Il film di Sheridan parte lentamente, ingabbiato in una scrittura rappresentativa ma poi se ne libera mettendo in gioco le lacerazioni/separazioni familiari di In America e quella corrispondenza della vicenda avvolta nel paesaggio di Il campo. Come in Philomena di Stephen Frears c’è un forte stacco temporale tra la rappresentazione d’epoca e la parte più moderna. E se la seconda è leggermente più costruita, la prima rappresenta invece il vero punto di forza di The Secret Scripture. Attraverso le corse in moto sulla spiaggia, una comunità ostile quasi alla Peckinpah di Cane di paglia, la casa isolata, gli aerei che volano e che segnano, ad ogni passaggio, una continua corrispondenza sentimentale. Attraverso, ancora, gli sguardi, simili a quelli di Rose che non abbassa gli occhi davanti a nessuno, che sembrano disegnare immaginarie lettere d’amore, quelle parole che non sono mai state scritte ma si leggono proprio lì, in the sky.

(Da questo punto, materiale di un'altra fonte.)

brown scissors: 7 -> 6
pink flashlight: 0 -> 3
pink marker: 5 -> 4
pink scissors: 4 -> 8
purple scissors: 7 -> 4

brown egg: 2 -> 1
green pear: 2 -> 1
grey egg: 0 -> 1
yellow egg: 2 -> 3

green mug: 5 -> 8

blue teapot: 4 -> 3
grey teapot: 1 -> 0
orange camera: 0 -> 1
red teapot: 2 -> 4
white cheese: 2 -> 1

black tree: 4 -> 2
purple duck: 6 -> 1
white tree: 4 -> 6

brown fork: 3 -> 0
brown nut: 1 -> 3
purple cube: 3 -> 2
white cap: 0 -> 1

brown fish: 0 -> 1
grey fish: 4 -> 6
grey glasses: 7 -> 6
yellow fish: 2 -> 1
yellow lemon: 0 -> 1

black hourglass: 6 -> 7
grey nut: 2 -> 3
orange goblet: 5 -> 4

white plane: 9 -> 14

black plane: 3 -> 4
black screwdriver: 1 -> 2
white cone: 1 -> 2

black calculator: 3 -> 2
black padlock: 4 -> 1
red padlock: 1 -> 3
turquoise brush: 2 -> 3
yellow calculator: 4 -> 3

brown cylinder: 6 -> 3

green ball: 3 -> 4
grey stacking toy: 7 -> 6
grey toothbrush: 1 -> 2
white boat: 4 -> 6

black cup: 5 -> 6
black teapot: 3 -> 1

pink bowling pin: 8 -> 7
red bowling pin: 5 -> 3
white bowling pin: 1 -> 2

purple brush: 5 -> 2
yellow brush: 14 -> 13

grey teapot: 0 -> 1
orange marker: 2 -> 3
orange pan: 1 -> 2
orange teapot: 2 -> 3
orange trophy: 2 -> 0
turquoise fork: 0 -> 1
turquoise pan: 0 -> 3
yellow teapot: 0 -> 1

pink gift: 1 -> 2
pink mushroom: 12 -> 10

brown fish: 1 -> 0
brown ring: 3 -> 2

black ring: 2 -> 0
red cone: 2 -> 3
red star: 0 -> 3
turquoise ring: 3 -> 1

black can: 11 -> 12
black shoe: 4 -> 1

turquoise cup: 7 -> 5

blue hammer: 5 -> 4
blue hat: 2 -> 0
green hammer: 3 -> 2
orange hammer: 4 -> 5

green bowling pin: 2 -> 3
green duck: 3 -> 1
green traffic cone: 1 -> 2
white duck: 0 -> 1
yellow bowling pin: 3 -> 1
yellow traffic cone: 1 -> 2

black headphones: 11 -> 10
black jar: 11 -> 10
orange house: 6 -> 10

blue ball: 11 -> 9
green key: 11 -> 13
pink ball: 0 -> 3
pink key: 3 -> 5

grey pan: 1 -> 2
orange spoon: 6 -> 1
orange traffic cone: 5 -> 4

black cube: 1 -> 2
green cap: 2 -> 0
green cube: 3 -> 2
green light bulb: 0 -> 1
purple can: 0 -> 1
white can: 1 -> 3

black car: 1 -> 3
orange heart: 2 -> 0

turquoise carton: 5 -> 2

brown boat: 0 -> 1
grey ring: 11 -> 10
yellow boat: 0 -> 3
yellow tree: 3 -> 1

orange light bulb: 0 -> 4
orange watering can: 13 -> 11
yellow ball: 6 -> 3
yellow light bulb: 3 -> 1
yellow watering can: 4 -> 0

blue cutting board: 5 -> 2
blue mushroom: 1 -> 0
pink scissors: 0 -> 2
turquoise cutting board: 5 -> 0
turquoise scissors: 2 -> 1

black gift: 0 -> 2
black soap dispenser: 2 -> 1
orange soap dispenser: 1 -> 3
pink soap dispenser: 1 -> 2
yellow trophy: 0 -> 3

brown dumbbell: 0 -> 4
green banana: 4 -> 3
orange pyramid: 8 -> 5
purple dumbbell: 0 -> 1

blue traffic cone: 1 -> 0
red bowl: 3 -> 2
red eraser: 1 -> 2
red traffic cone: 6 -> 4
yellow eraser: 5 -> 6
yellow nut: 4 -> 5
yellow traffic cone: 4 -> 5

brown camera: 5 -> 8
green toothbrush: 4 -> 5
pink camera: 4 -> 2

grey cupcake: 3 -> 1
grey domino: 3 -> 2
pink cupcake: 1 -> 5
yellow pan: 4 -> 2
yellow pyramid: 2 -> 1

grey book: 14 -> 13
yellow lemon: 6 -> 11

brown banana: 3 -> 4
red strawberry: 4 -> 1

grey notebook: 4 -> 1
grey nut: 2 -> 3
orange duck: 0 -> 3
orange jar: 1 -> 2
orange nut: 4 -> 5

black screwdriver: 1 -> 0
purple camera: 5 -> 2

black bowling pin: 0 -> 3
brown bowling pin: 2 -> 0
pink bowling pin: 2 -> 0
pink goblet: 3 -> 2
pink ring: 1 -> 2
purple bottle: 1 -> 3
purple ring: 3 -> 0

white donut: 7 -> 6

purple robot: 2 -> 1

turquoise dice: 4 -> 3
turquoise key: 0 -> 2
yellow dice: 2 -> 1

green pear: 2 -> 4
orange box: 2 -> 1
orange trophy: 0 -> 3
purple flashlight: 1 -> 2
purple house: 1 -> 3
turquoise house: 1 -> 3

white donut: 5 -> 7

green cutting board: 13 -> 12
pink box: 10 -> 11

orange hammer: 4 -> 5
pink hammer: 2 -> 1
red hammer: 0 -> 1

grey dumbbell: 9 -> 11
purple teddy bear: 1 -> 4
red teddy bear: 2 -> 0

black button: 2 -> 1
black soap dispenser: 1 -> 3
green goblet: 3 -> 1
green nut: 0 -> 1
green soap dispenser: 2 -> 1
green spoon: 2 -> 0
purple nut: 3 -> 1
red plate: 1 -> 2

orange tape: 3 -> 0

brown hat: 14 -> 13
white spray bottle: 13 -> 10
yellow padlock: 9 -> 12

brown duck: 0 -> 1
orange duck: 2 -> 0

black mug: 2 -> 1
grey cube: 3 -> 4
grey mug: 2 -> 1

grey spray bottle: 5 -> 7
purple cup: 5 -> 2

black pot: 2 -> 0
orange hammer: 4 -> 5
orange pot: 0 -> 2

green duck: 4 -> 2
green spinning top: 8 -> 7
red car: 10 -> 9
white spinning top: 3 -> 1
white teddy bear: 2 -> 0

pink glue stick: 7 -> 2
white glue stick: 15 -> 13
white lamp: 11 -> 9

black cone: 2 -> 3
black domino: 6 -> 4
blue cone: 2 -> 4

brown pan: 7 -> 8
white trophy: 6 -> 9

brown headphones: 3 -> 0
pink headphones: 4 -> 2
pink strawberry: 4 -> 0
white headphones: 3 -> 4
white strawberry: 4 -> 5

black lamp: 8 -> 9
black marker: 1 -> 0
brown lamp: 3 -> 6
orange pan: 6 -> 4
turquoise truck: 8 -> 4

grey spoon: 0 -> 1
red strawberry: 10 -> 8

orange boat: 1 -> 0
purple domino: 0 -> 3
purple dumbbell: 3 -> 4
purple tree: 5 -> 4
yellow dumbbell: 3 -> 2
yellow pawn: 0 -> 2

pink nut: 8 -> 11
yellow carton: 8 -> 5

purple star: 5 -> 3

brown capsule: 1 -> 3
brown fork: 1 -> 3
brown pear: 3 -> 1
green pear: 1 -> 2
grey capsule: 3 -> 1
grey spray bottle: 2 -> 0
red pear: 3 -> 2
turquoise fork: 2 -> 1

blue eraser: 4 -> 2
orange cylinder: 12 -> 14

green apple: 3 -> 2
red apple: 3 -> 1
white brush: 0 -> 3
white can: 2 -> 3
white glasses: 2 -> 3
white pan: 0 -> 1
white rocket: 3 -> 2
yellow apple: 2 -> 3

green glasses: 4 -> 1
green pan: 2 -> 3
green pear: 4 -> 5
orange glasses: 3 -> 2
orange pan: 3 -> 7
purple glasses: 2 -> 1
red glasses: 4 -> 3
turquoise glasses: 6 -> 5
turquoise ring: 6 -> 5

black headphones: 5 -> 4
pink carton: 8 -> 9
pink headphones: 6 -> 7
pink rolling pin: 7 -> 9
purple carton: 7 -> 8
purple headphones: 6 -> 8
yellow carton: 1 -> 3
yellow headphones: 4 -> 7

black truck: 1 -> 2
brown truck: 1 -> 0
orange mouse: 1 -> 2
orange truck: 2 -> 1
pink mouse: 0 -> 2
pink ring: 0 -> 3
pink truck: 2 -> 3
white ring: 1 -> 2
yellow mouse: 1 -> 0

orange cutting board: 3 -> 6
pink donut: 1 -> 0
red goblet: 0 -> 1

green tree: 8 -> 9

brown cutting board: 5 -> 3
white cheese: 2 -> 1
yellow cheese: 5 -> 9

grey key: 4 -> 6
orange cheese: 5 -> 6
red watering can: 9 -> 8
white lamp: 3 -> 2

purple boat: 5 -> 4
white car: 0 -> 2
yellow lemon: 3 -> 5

Sheridan disegna un cinema vecchia maniera. Senza il totale trasporto di Boorman ma con uno spirito che oltrepassa la rappresentazione non solo di Philomena ma anche di Magdalene di Peter Mullan. Inoltre gioca sin dall’inizio sulla sovrapposizione dei due corpi di Rose. Come se si sdoppiassero. Da una parte Vanessa Redgrave, dall’altra Rooney Mara in un ruolo che originariamente era stato pensato per Jessica Chastain. Sembrano guardarsi all’inizio. Poi l’inquadratura è come se si spezzasse in due e le dividesse per sempre. Proprio come la personalità di Rose. C’è un prima e c’è un dopo. C’è una ricerca della felicità precaria e poi le scene del manicomio, dove Sheridan non calca mai la mano e in cui il film si apre dentro altri inquietanti abissi. Dietro una rappresentazione lineare, quasi prevedibile, The Secret Scripture nasconde molto di più. Le immagini del film di Sheridan sono come la pagina della Bibbia. Sopra c’è altro. Parole scritte a mano e disegni. Ancora. In ogni frame di un film che, giunti alla fine, andrebbe riavvolto tutto e rivisto con i nuovi indizi.